En 1871 Buenos Aires sufrió una terrible
epidemia de fiebre amarilla. Su saldo fue de casi 14.000 muertos (el doble –
como señala James Scobie- del total normal de fallecimientos anuales de la
ciudad) (1). Por entonces no se conocía la causa de la enfermedad. La mayor
parte de las víctimas se registraron en los meses del verano de 1871. Si uno
presta atención a las fuentes periodísticas de la época se encontrará que las
opiniones que se tenían en cuanto a la causa de la epidemia, se relacionaba
directamente con la higiene urbana. Los conventillos como ámbitos de
hacinamiento, los residuos de los saladeros que se arrojaban al Riachuelo, el
sistema insalubre de eliminación de los desechos humanos, las aguas pútridas,
eran señaladas como las causas de esa enfermedad que día a día se cobraba
nuevas víctimas, sin que se pudiese doblegar su difusión. “A principios de
marzo, más de 100 personas morían diariamente de fiebre amarilla y en abril las
autoridades municipales tuvieron que habilitar un cementerio de emergencia en
la sección noroeste de la ciudad, en la Chacarita. El pánico se apoderó de la población. Todos los que
podían abandonaban la ciudad y el transporte ferroviario gratuito apresuró el
éxodo. (…) Luego, con el retorno del tiempo más frío, en mayo, la epidemia
decayó: se producían menos de 100 muertes diarias que, a mediados de mes,
declinaron a 20. Gradualmente tanto los habitantes como la salud volvieron a la
ciudad.” (2). Si bien se desconocía que el agente transmisor era un mosquito,
la crítica a las condiciones de salubridad pública que presentaba la ciudad, no
estaban del todo desacertadas, ya que las aguas pútridas y los desechos
urbanos, contribuían a crear una condición propicia para la proliferación de
estos mosquitos.
El pintor uruguayo Juan Manuel Blanes con su
óleo “Episodio de la Fiebre Amarilla en Buenos Aires”, contribuyó a inmortalizar en el arte
esta lamentable epidemia. Buenos Aires, es su espacio público, cuenta con un
monumento que recuerda a las víctimas de esa enfermedad. “El monumento está en
la gran plaza Ameghino, en Parque Patricios, a metros de la avenida Caseros y
frente a la vieja cárcel. Y no es una casualidad. Porque en ese parque, hoy con
mucho verde, quedó sepultada parte de una historia trágica: la brutal epidemia
de fiebre amarilla que mató a más de 14.000 habitantes de ese Buenos Aires. (…)

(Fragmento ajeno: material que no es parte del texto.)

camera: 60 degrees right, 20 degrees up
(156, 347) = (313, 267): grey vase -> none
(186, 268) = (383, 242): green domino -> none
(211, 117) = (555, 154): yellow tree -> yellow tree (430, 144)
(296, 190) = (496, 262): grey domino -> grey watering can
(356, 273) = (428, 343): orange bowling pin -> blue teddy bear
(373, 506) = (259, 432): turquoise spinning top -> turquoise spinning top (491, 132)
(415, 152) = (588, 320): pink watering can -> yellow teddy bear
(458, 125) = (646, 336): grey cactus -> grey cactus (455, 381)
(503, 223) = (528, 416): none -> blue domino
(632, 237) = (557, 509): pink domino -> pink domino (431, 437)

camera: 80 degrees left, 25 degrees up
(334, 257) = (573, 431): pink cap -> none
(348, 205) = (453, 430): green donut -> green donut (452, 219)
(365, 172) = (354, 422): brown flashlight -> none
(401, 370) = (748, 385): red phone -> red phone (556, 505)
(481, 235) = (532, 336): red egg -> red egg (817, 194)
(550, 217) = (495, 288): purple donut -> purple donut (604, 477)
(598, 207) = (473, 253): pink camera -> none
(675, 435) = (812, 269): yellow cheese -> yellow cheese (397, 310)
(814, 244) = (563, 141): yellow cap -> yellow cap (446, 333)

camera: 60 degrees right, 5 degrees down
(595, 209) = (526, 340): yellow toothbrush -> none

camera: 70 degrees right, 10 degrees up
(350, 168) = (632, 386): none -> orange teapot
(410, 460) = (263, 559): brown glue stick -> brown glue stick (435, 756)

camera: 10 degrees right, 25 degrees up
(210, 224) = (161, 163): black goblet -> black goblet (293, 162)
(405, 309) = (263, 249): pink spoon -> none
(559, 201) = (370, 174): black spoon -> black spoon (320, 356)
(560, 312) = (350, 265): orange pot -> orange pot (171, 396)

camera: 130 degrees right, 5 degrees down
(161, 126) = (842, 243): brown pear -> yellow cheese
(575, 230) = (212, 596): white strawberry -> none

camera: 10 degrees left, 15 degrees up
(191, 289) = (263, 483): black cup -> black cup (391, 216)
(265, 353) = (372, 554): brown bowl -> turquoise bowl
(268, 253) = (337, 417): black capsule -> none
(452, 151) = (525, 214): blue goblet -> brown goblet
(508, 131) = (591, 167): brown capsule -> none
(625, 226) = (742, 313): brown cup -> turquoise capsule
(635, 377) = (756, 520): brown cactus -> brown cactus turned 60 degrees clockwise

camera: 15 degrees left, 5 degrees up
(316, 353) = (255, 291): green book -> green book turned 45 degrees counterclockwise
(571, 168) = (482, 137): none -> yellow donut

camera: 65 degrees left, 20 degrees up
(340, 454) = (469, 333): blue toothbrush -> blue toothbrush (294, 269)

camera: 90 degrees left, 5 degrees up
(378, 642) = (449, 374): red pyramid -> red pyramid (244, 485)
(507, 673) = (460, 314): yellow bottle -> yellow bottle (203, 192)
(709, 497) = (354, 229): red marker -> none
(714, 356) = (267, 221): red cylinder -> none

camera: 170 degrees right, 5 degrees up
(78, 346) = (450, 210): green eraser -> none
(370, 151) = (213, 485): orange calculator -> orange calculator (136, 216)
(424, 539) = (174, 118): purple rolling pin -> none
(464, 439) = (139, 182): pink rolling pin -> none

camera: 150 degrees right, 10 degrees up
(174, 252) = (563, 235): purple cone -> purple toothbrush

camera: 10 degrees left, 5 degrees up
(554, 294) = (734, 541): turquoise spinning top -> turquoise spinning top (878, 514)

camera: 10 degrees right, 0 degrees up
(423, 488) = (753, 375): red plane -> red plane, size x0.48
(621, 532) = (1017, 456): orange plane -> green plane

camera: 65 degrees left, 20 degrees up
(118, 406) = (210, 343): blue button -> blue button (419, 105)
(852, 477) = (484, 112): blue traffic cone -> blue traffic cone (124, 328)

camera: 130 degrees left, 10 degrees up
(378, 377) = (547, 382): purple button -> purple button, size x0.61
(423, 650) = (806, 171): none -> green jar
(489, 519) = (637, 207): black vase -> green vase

En esa obra hecha en mármol (se le adjudica al escultor Juan Ferrari) se
sintetiza algo de lo que significó aquella tragedia. Por ejemplo, en uno de sus
laterales, tallada sobre el mármol, hay una representación de la imagen que
Juan Manuel Blanes pintó en un óleo y tituló “Episodio de la Fiebre Amarilla”. En aquella escena dramática se ve a
unos médicos entrando a una habitación donde hay una mujer muerta y su bebe
llorando junto al cadáver. También hay listados con los nombres de sacerdotes,
farmacéuticos, asistentes de la Comisión de Higiene y médicos que murieron contagiados mientras
auxiliaban a las víctimas. Entre ellos está Francisco Javier Muñiz, el médico
cuyo nombre lleva el Hospital de Infectología que hoy funciona sobre la calle
Uspallata, frente al parque. Una frase grabada sobre el monumento rinde
homenaje a aquellos héroes: ‘El sacrificio del hombre por la Humanidad es un deber y una virtud que los pueblos cultos
estiman y agradecen.’” (3)
Si sacrificarse en bien de la sociedad es una
virtud, si es la suprema forma del servicio de un individuo a la sociedad de la
que forma parte, entonces aquellos que murieron prestando auxilios medicinales
a los aquejados por la fiebre amarilla merecen el permanente recuerdo de los
ciudadanos.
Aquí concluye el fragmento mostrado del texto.